According to an e-mail petition effort, Wildlife Safari in Winston, Oregon is forcing their elephants to wash visitors' cars.They make the elephants fill their trunks with soapy water, spray the cars, and then sponge them down, says the petition. Wildlife Safari makes $25 for the work. The photo above comes from the petition.
The petition also says that "the elephants would not do this without being tortured into submission by bull hooks" and says that this can be seen in the pictures and videos taken by visitors.
Outside of the damage done to these elephants and the cruelty and exploitation involved, we have the question of our relationship to animals. Socialists struggle with understanding and explaining this relationship. Joseph Fracchia recently wrote a difficult to understand but important essay on this topic for Monthly Review.
From Fracchia:
In 1845, in a comment that can retrospectively be taken as an anticipation of Darwin, Marx noted, “We recognize only one single Wissenschaft [field of study], the Wissenschaft of history. History can be observed from two sides, it can be divided into the history of nature and the history of human beings. Both sides are however inseparable; as long as human beings exist, the history of nature and the history of human beings mutually condition [bedingen] each other.” Having thus established a unity in difference of the natural and social/human sciences, Marx greeted the publication of Darwin’s Origin of Species in 1859 as “the book that contains the natural historical basis for our view.” Marx did object to Darwin’s excessive reliance on the Malthusian notion of the “struggle for survival.” He was also amused that Darwin discovered “among the beasts and plants” a mirror of the struggle for economic survival in the existing capitalist society. He found Darwin’s “English writing style” rather “crude.” But Marx was nevertheless convinced that Darwin had made possible the bridging of the gap between a materialist conception of human “natural history” and a materialist conception of human history, creating the possibility for the development of a single Wissenschaft with two distinct, but corporeally related dimensions.

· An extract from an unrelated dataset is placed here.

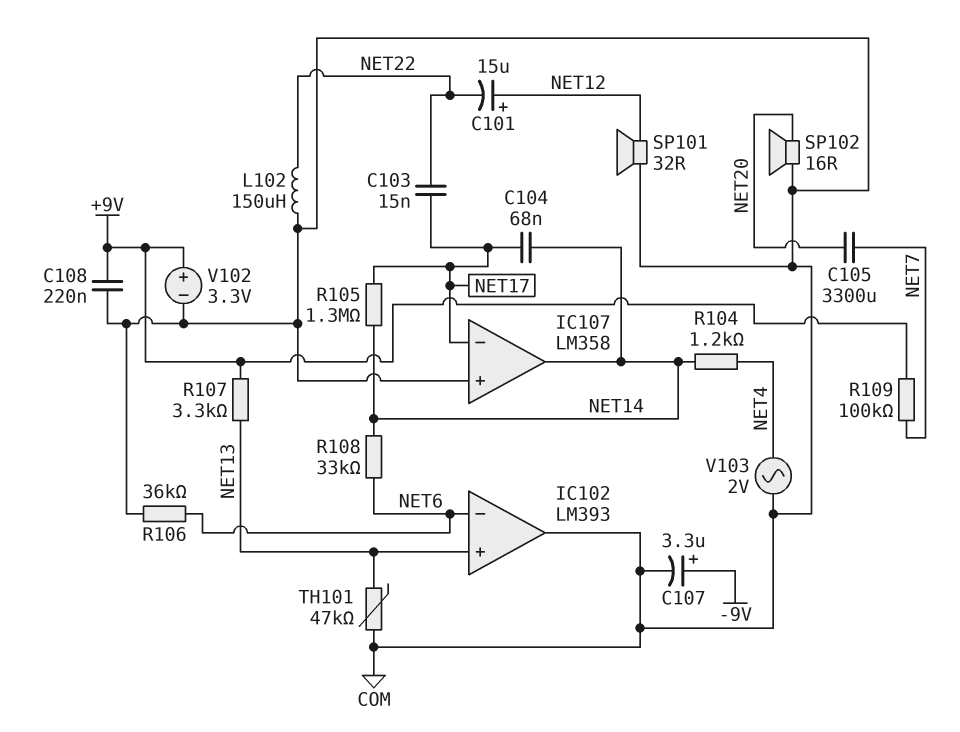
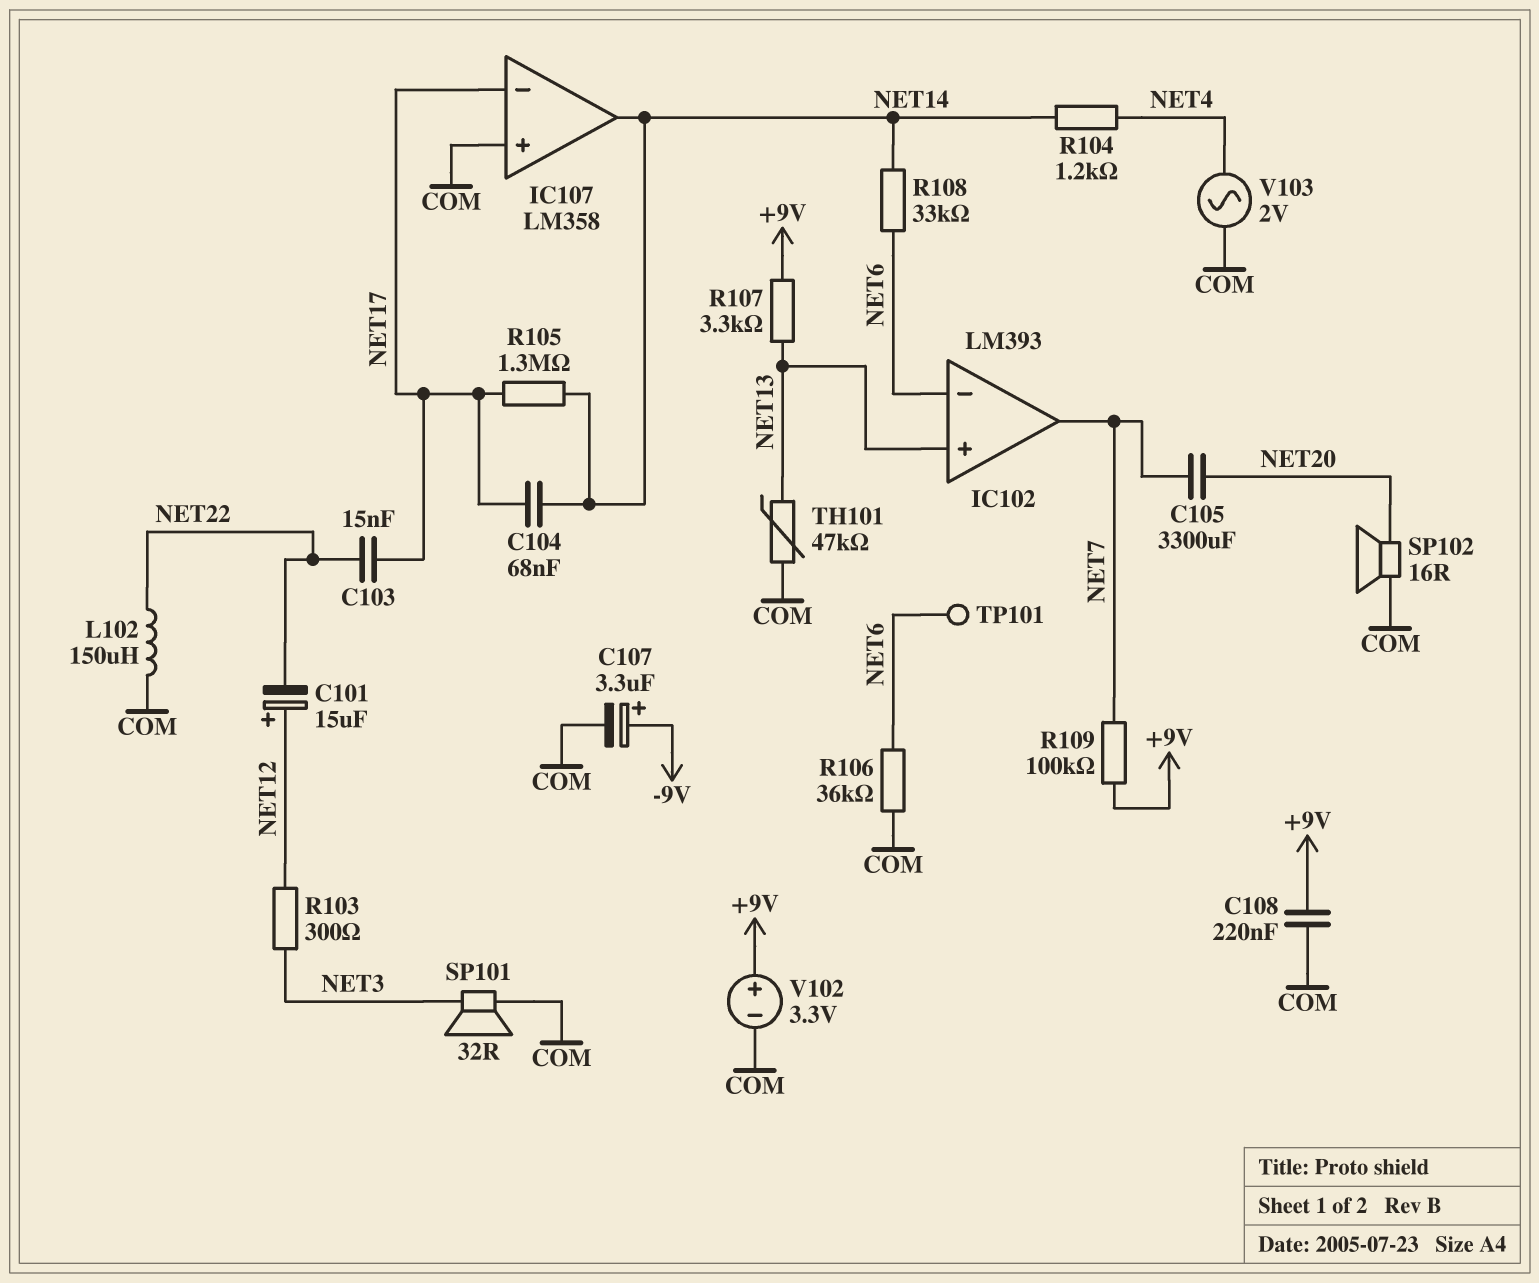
IC102 pin out: COM -> NET7
R103: none -> 300 (NET3, NET12)
SP101: speaker 32R (COM, NET12) -> speaker 32R (COM, NET3)
TP101: none -> test point (NET6)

The affinities between Darwin’s conception of natural history and Marx’s conception of history lie in their unabashedly materialist focus on corporeal organization. As the foundation of peculiarly human modes of objectification, human corporeal organization can thus be conceived as the mid-point and link between the two dimensions of history—pointing both “backward” toward the natural history of its evolution, and also forward to the worlds that humans have made for themselves with this corporeal organization. Students of paleoanthropology disagree, often vehemently, in their explanations of human origins—whether the key element in human evolution was bipedality, the opposable thumb, toolmaking, the sharing of food and sociability, the larger brain, or language and culture. Nevertheless, they all focus on the emergence of the uniquely human corporeal organization; and they all recognize the evolved human body as the source of Homo sapiens' unique social and cultural capacities. The emergence of human corporeal organization is at once the last fact of human natural history and the first fact of historical materialism, that approaches human histories “up from the body.”

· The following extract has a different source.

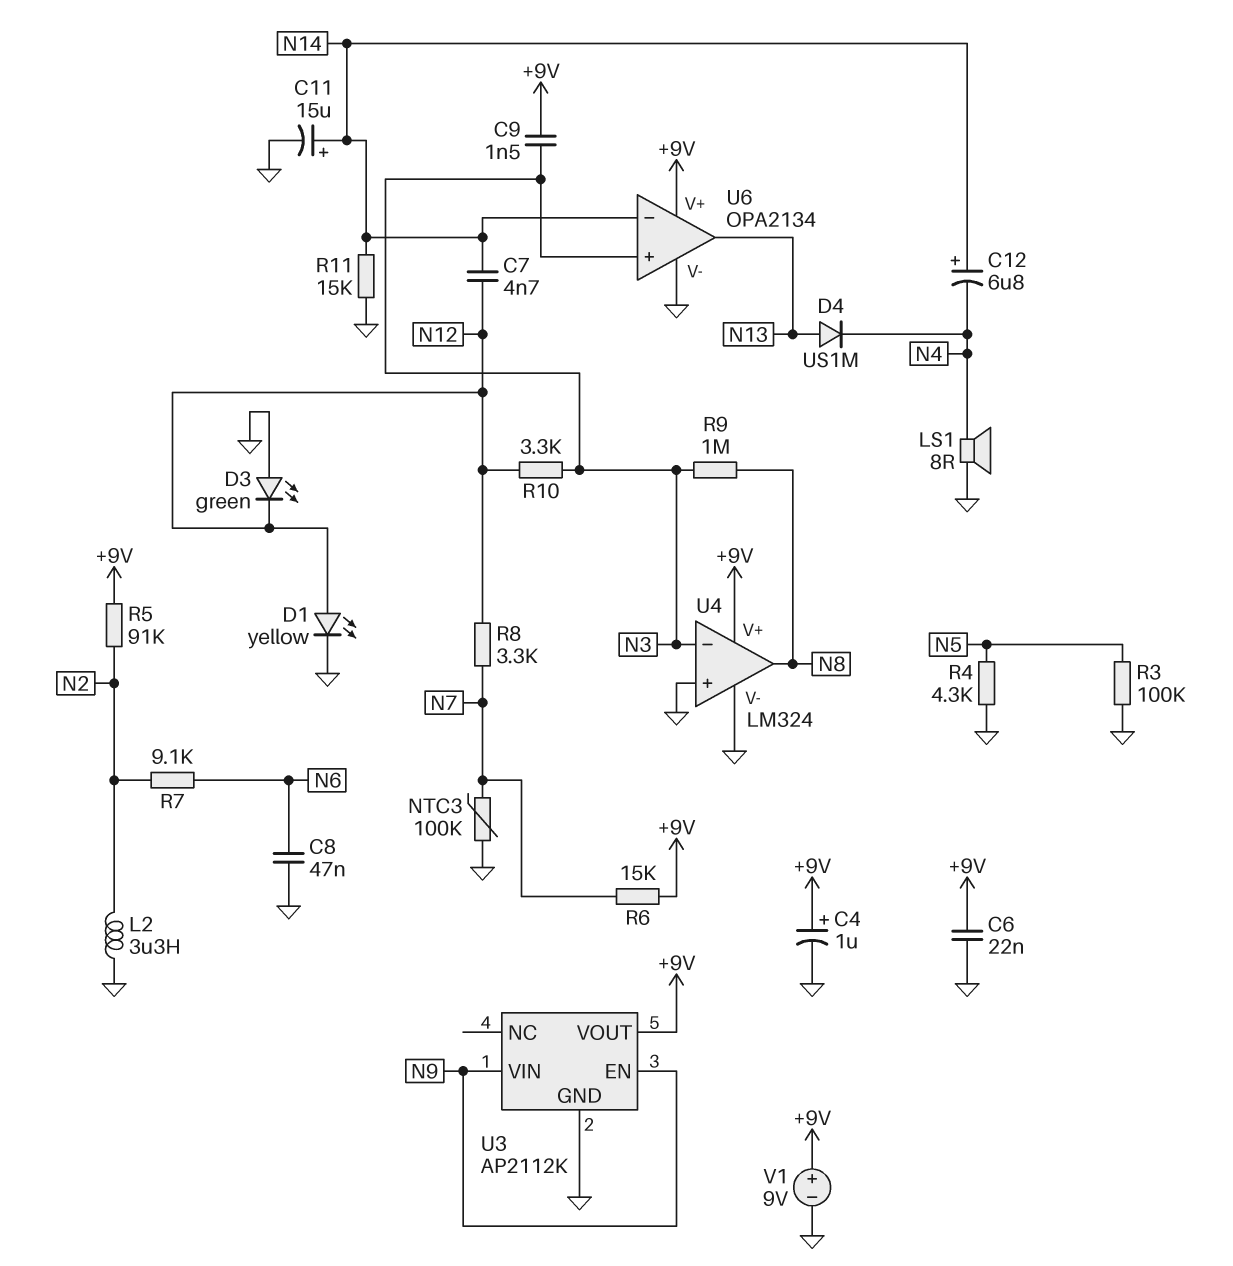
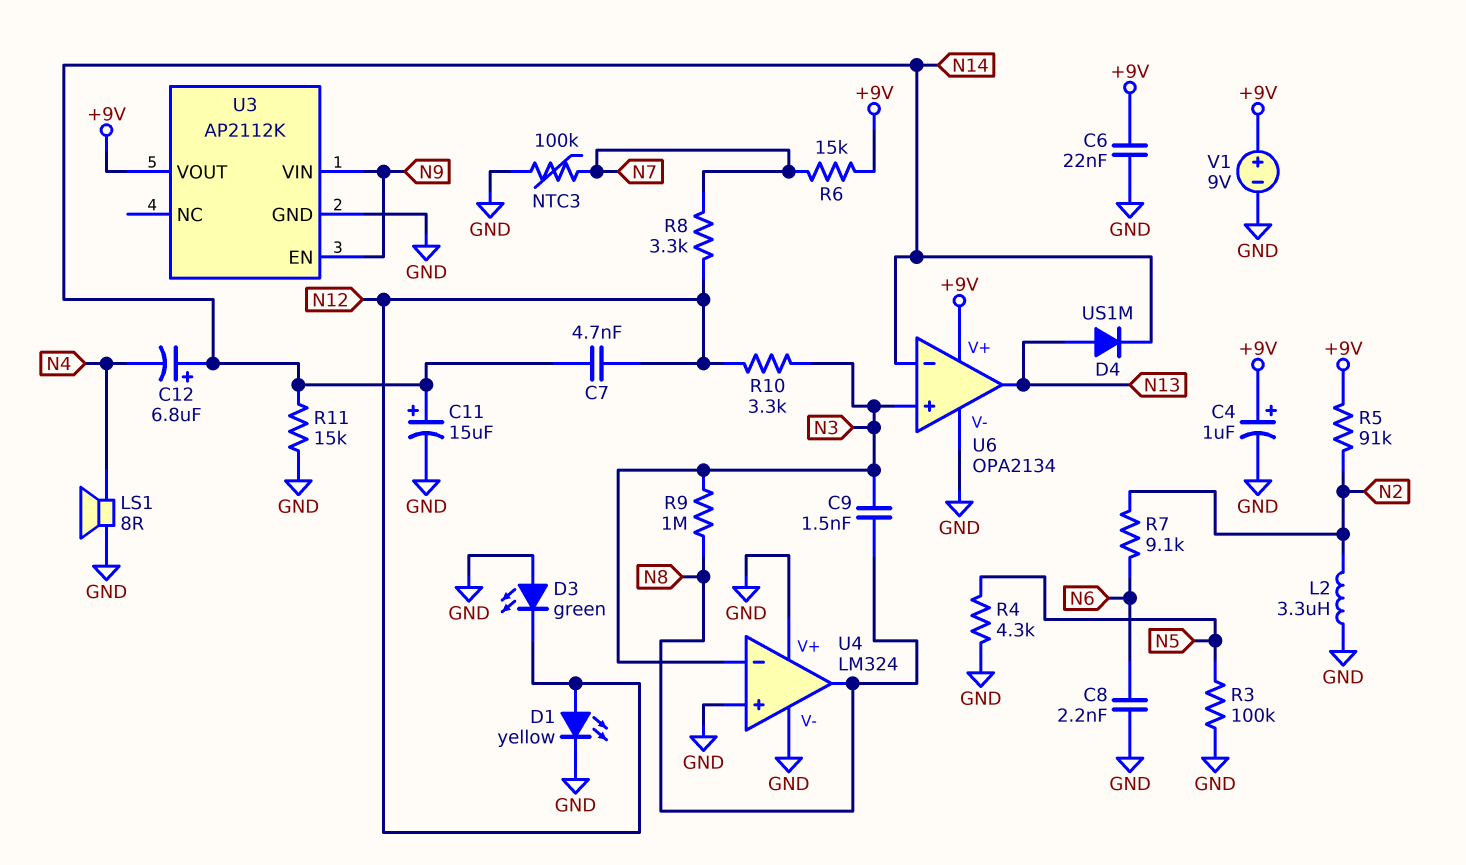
C8: 47nF (GND, N6) -> 2.2nF (GND, N6)
C9: 1.5nF (+9V, N3) -> 1.5nF (N3, N8)
D4: diode US1M (A N13, K N4) -> diode US1M (A N13, K N14)
U4 pin V+: +9V -> GND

The affinities between Darwin’s conception of natural history and Marx’s conception of history lie in their unabashedly materialist focus on corporeal organization. As the foundation of peculiarly human modes of objectification, human corporeal organization can thus be conceived as the mid-point and link between the two dimensions of history—pointing both “backward” toward the natural history of its evolution, and also forward to the worlds that humans have made for themselves with this corporeal organization. Students of paleoanthropology disagree, often vehemently, in their explanations of human origins—whether the key element in human evolution was bipedality, the opposable thumb, toolmaking, the sharing of food and sociability, the larger brain, or language and culture. Nevertheless, they all focus on the emergence of the uniquely human corporeal organization; and they all recognize the evolved human body as the source of Homo sapiens' unique social and cultural capacities. The emergence of human corporeal organization is at once the last fact of human natural history and the first fact of historical materialism, that approaches human histories “up from the body.”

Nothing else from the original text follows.